A Nearly Perfect Copy - By Allison Amend Page 0,15
St. Roch was most interesting because of the trio of figures standing along the canal edge. Though blurry, there was a naturalness to their poses; something had caught their eyes while they were busy with other tasks. A man in robes, two women, one of whom was carrying her shopping. Quickly, Gabriel got absorbed, picking up his pencil and sketchbook. He sat on the high stool and began to draw. He sketched the form of the man, his female neighbor next.
He hummed nearly silently, “The doge is coming, the doge is coming,” to remember why the figures were staring at the palace, though nothing was happening. “The doge is visiting. It is an important day, a day to keep heads up and eyes bright. A day to shade foreheads to see farther in the setting sun.” Gabriel sketched a sharp shadow, a raised flat hand. “The robes swirl in a sudden gust of wind. The sleeves of the woman puff and undulate. She clutches her basket. She has purchased … a chicken and …”

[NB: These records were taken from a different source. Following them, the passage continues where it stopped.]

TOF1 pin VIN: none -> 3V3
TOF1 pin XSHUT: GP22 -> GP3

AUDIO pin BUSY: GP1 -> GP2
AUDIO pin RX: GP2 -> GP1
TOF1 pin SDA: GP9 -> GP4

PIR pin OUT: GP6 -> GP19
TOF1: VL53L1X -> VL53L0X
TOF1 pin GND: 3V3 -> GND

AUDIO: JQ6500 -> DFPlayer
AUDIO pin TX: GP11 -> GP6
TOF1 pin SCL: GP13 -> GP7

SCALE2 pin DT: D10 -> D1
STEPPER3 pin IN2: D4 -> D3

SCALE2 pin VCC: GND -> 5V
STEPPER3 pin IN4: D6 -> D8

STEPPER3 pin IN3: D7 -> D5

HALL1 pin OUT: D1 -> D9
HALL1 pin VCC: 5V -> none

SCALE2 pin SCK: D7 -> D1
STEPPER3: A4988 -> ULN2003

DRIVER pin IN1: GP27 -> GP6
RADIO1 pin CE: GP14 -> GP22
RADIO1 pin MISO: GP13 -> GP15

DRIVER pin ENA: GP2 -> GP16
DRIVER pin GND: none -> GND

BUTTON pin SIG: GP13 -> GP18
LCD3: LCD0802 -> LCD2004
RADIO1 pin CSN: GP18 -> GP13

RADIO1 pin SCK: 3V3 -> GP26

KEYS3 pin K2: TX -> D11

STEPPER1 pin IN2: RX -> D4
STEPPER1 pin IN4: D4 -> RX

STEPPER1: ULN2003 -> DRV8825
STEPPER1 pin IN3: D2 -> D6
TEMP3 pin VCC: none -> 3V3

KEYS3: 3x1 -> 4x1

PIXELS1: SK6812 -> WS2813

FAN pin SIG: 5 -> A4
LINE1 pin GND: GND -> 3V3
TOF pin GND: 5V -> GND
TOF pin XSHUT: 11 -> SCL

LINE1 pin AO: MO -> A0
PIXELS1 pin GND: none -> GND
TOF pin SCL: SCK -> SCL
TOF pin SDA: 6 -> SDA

His own preparatory sketches looked anemic, incomplete, yet this one, in Canaletto’s style, for Canaletto’s painting, that had already been long completed, was alive. The lines were fluid, like Canaletto’s, the hand sure, the graphite thick. This was not the way art was done. This was backward, drawing sketches of museum pieces would get him nowhere but the weekend swap at the marché aux puces.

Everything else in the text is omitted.